Large-Scale Supply Chain Inventory Optimization Using Recurrent Neural Networks
This article presents a novel approach that leverages recurrent neural network techniques and TensorFlow to dramatically accelerate simulation and optimization of massive supply‑chain networks, enabling efficient inventory positioning and safety‑stock decisions for networks with hundreds of thousands of items.
The rapid advancement of AI, driven largely by Moore's law, has opened new possibilities for large‑scale supply‑chain management, where traditional linear and integer programming methods struggle to exploit modern parallel computing resources.
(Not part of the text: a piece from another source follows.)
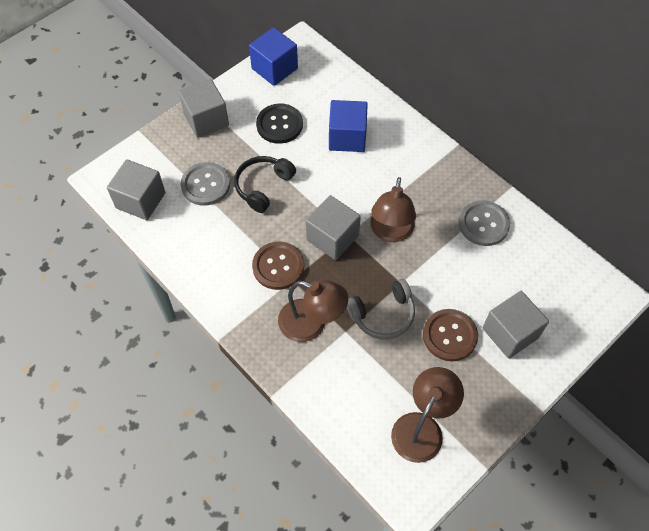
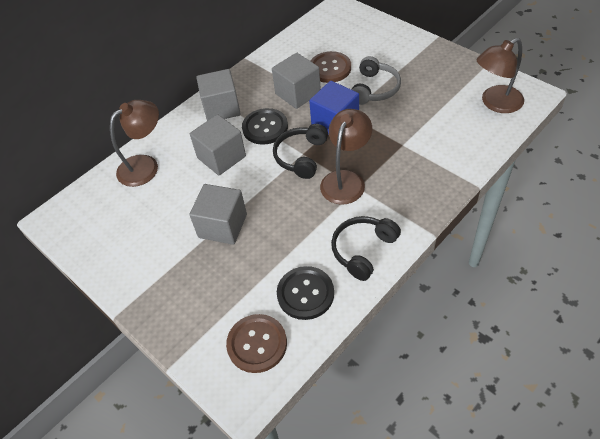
black button: 1 -> 2
black headphones: 1 -> 2
blue cube: 2 -> 1
grey button: 2 -> 0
The authors focus on the inventory optimization problem within massive Bill‑of‑Materials (BOM) networks, exemplified by a project for a leading manufacturer involving over 500,000 nodes and 4 million links, where safety stock must be allocated to a small subset of items.
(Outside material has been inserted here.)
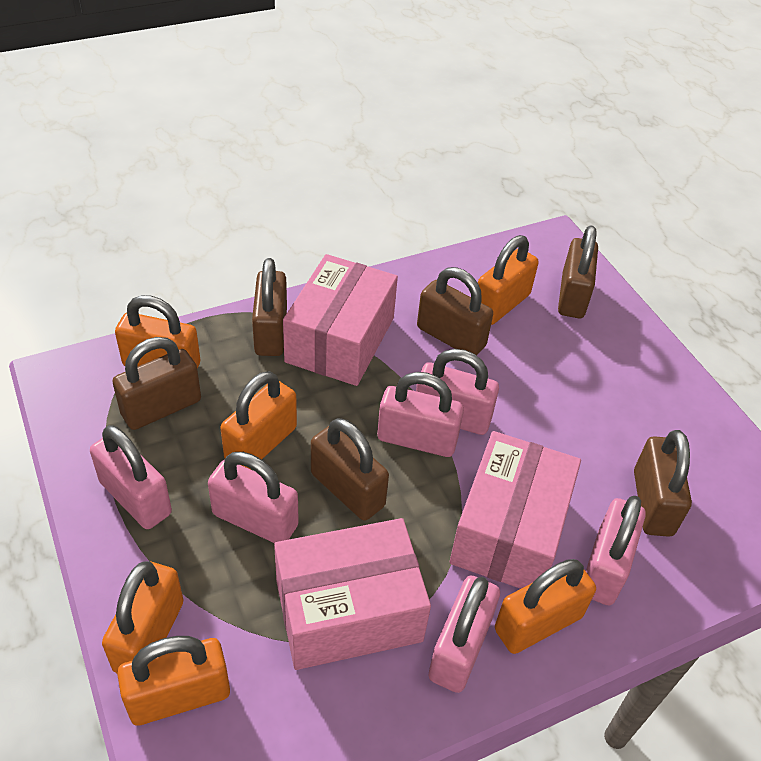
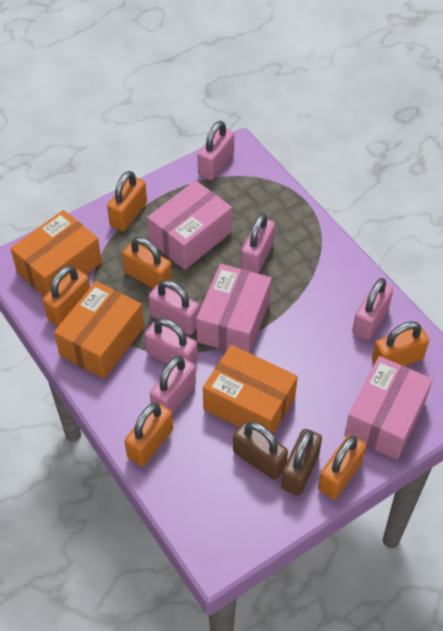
brown padlock: 6 -> 2
orange box: 0 -> 3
Conventional models such as stochastic service or guaranteed service are limited by network structure assumptions and become infeasible for cyclic or highly connected BOM graphs, prompting the team to adopt a simulation‑based approach that operates on a daily base‑stock policy.
To overcome the prohibitive computational cost (originally O(T n²) with n nodes), the team reformulated the simulation as tensor operations, representing the BOM adjacency matrix in TensorFlow, applying sparse‑matrix techniques to reduce memory usage, and constructing a custom computation graph that uses back‑propagation (BP) instead of IPA for gradient calculation.
They further introduced L1‑regularization into the objective to promote sparsity of safety‑stock locations, and designed a two‑stage optimization algorithm: a stochastic iterative thresholding method followed by stochastic gradient descent.
Experimental results show speedups of several thousand times—e.g., solving a 10 000‑node instance in 1.48 seconds (≈8600× faster) and a 50 000‑node instance within a few hours—demonstrating that the RNN‑inspired framework can efficiently handle inventory optimization at scales previously unattainable.
The study concludes that the combination of recurrent‑network gradient techniques, tensorized computation, and sparse matrix handling provides a powerful, scalable solution for large‑scale supply‑chain optimization and can be extended to other networked systems such as transportation or service networks.